**EXERCISE AIM**
Report how many lines of the material below contain the string "size". The reply is that number and no more.

**RAW DATA**

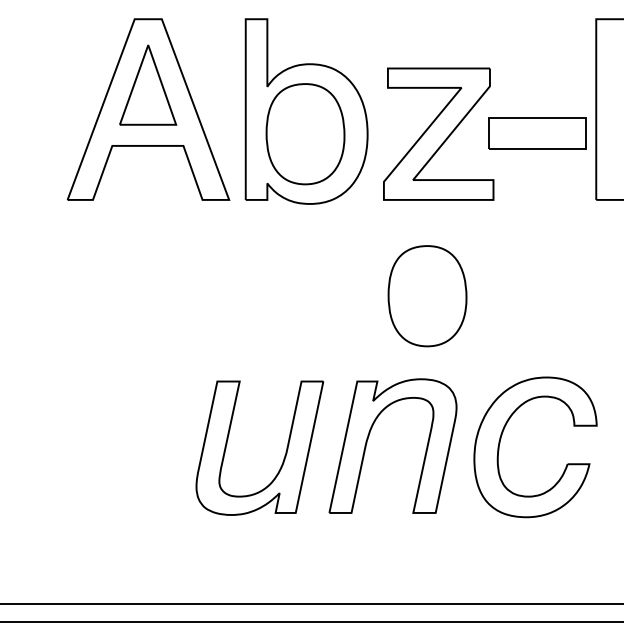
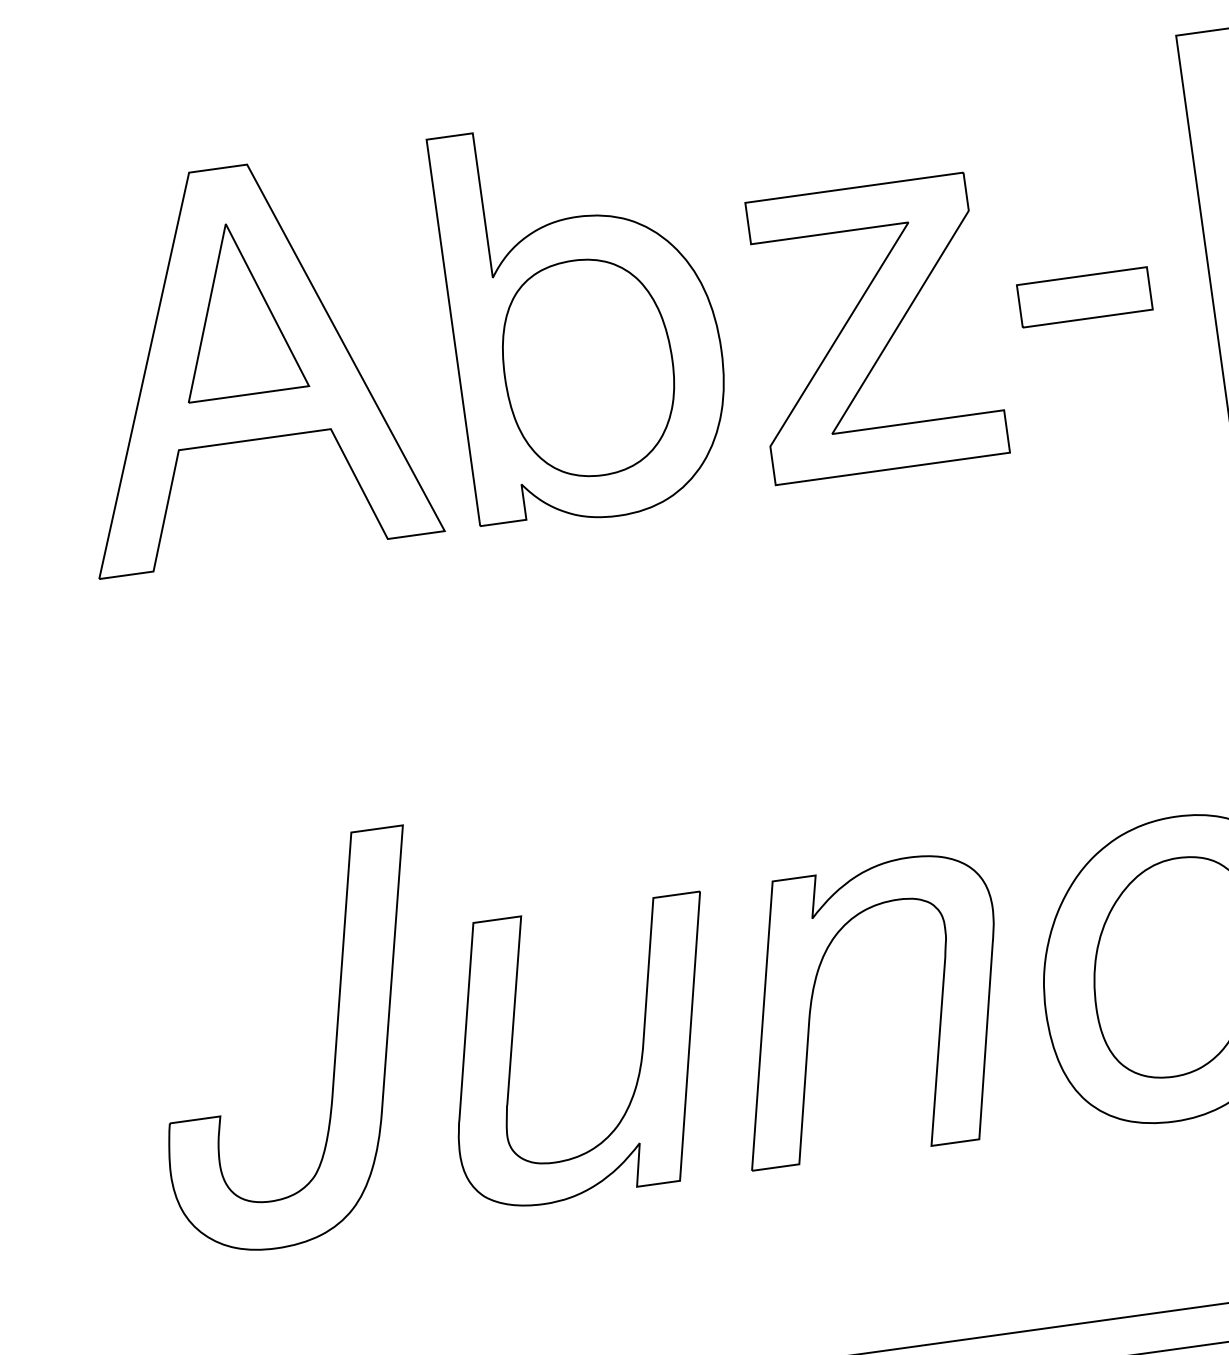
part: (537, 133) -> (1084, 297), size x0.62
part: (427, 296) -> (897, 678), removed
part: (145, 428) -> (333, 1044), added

---

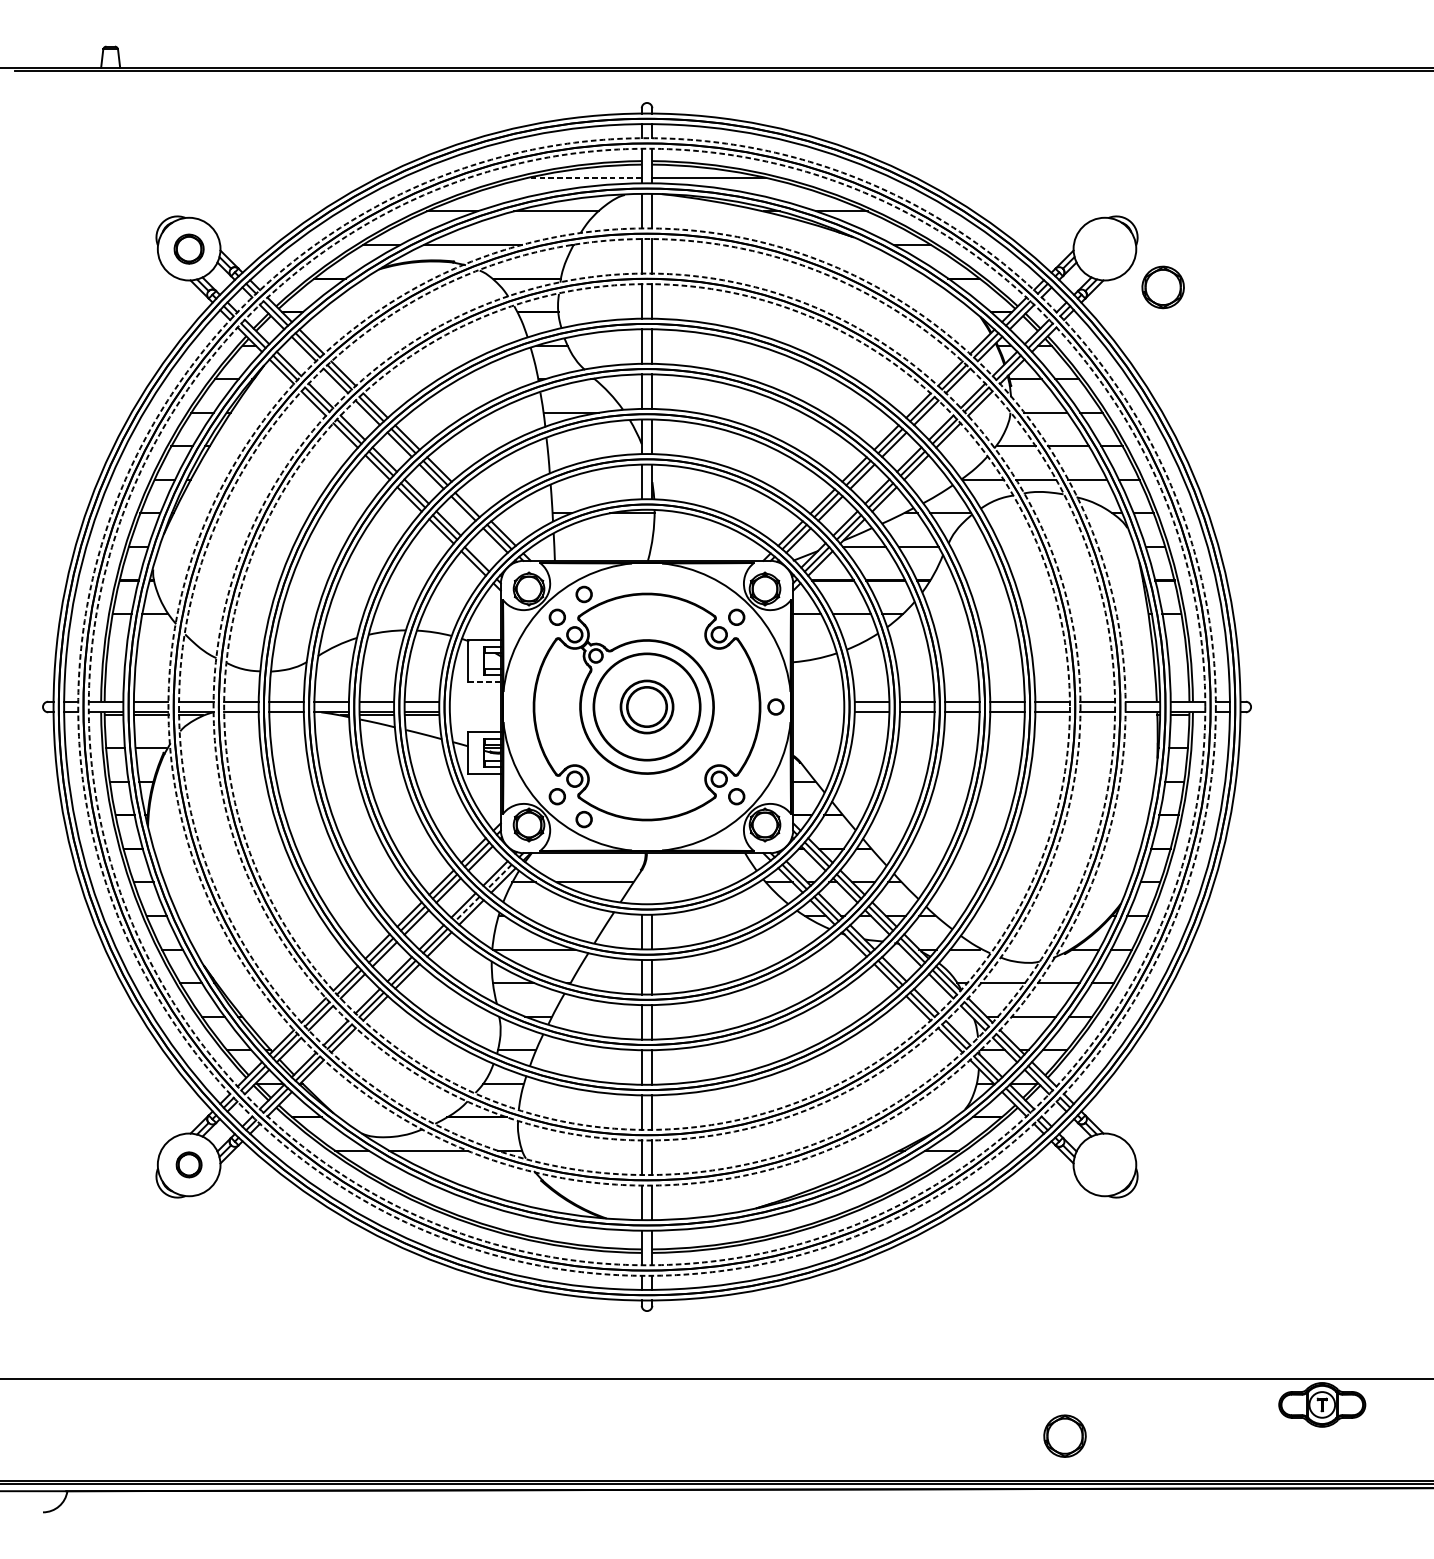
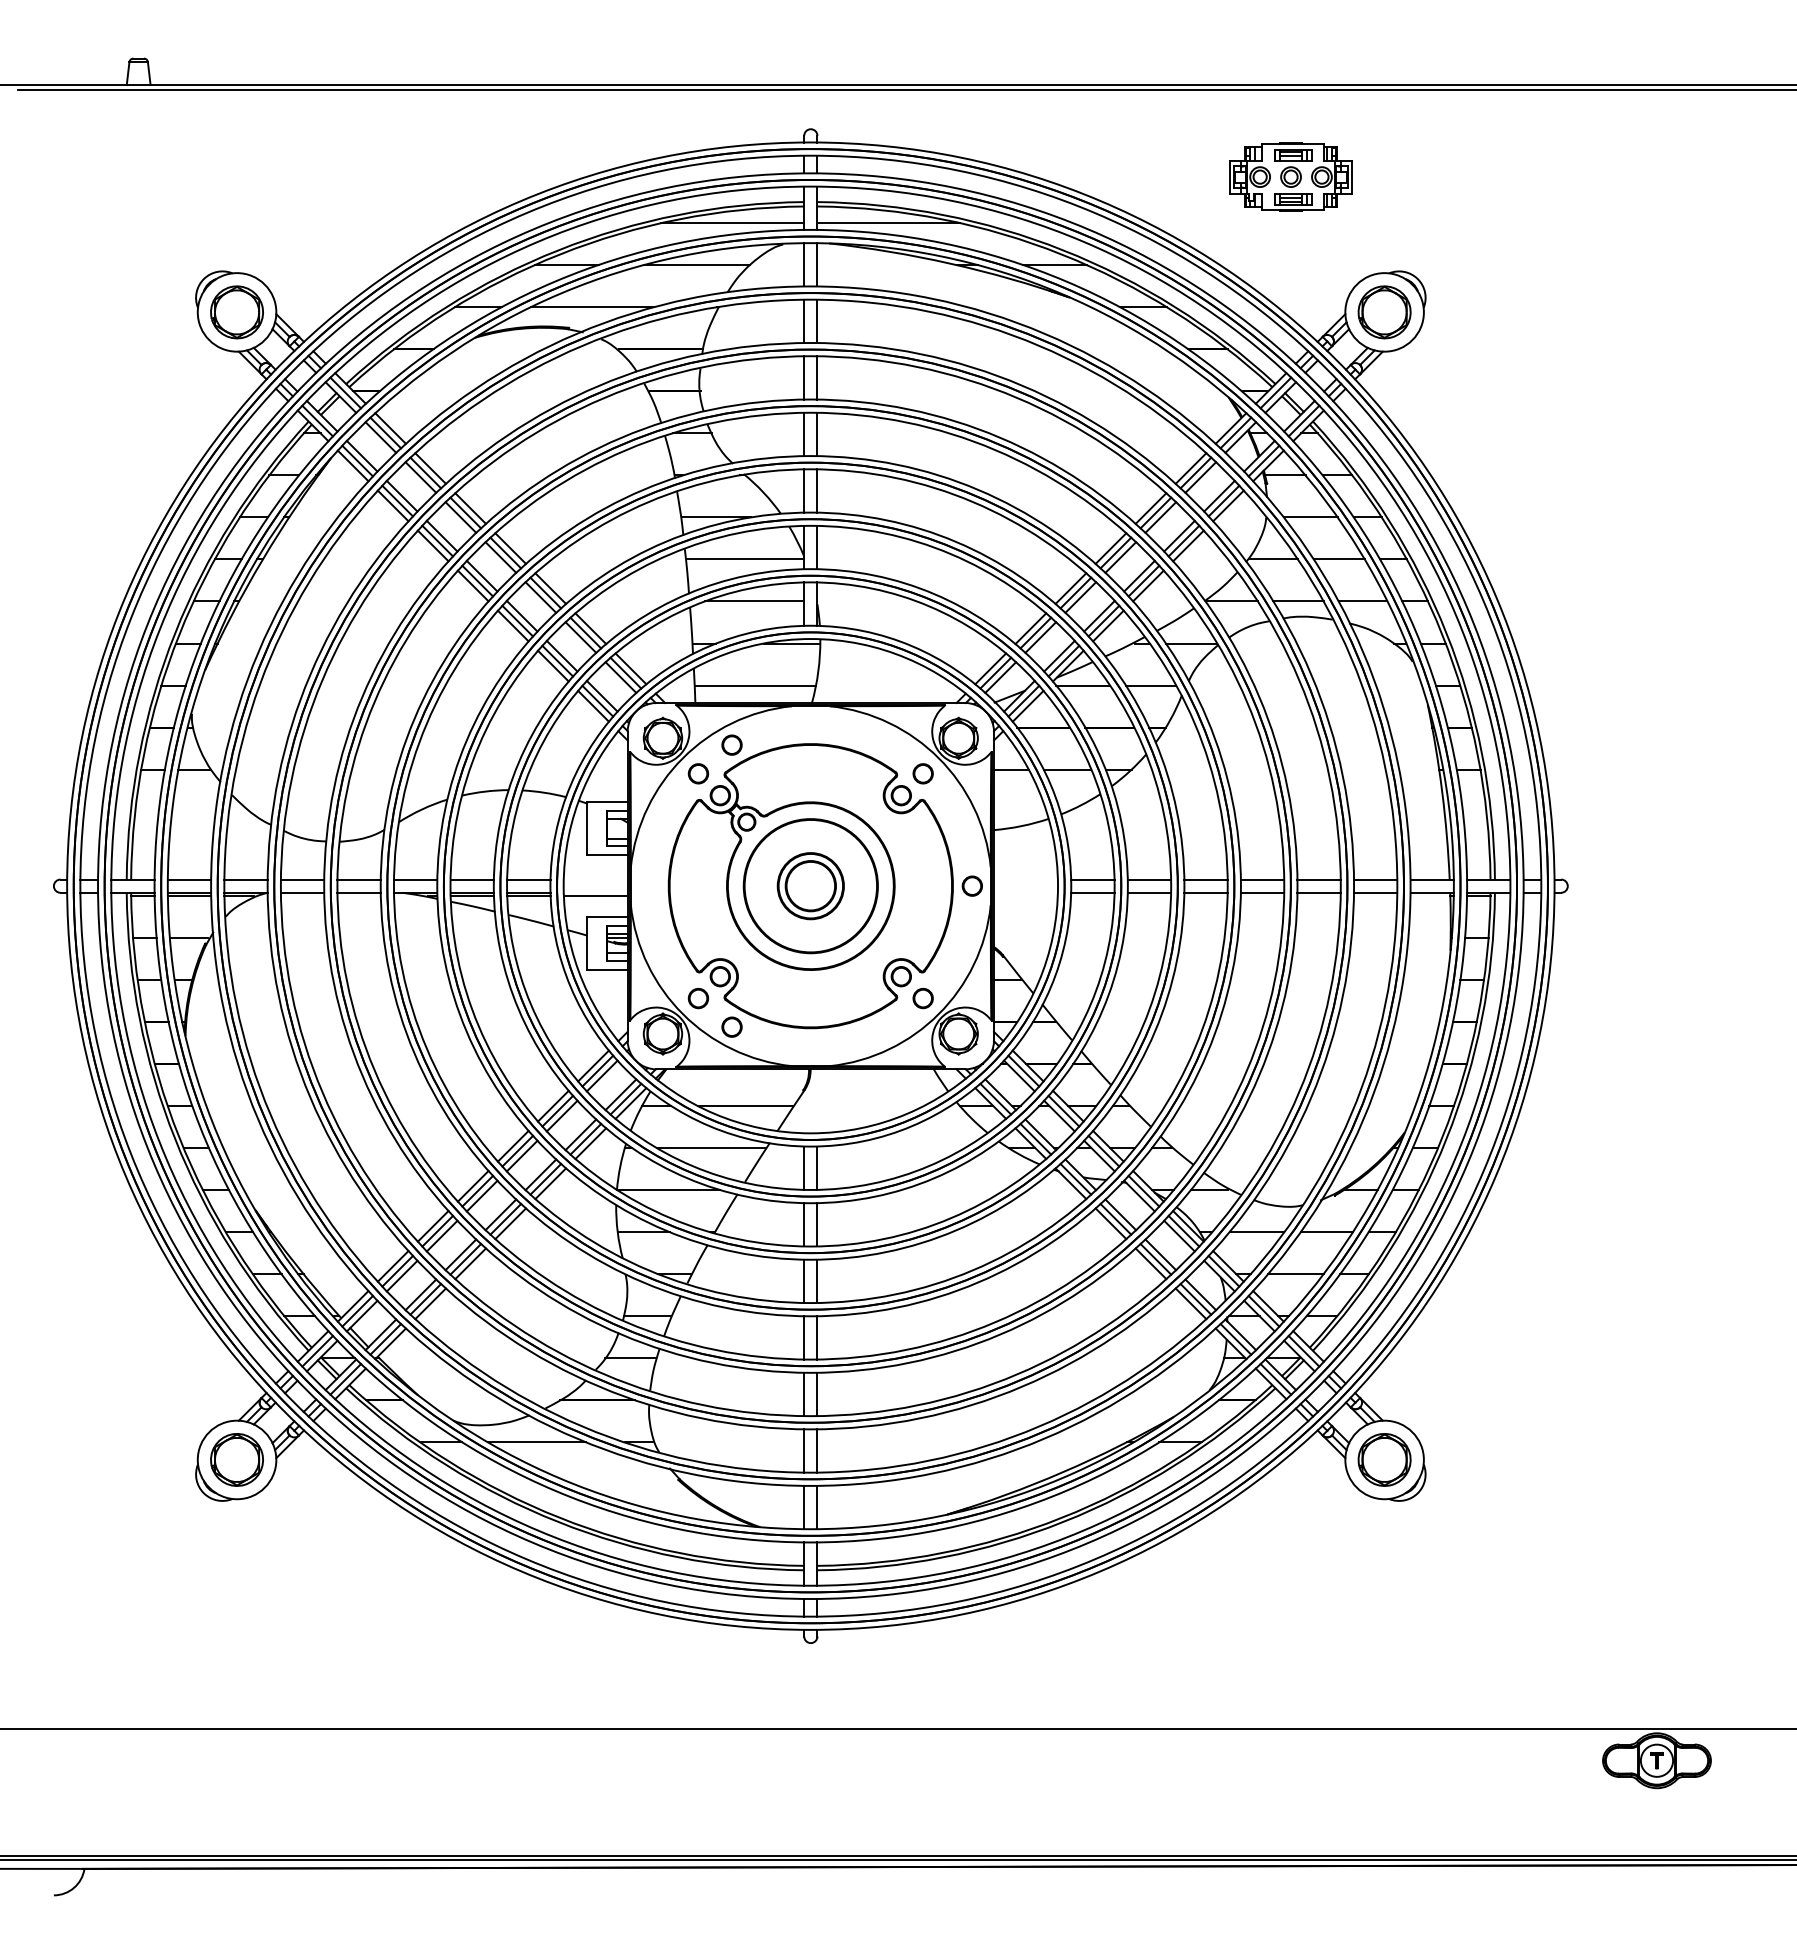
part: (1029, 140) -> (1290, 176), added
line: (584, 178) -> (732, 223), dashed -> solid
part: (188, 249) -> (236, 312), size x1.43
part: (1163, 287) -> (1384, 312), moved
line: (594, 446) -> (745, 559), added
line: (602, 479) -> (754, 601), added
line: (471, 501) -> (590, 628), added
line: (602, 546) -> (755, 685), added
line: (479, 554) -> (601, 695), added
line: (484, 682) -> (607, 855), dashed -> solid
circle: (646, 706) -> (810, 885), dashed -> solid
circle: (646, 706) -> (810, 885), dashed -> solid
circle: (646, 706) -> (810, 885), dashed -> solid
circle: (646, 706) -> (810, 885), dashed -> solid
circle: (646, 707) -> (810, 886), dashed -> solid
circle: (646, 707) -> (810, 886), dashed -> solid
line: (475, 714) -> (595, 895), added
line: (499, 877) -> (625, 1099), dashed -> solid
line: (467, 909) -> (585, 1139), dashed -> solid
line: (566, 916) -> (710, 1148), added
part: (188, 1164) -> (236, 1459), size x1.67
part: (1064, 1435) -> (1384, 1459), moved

**SOLUTION BELOW**
3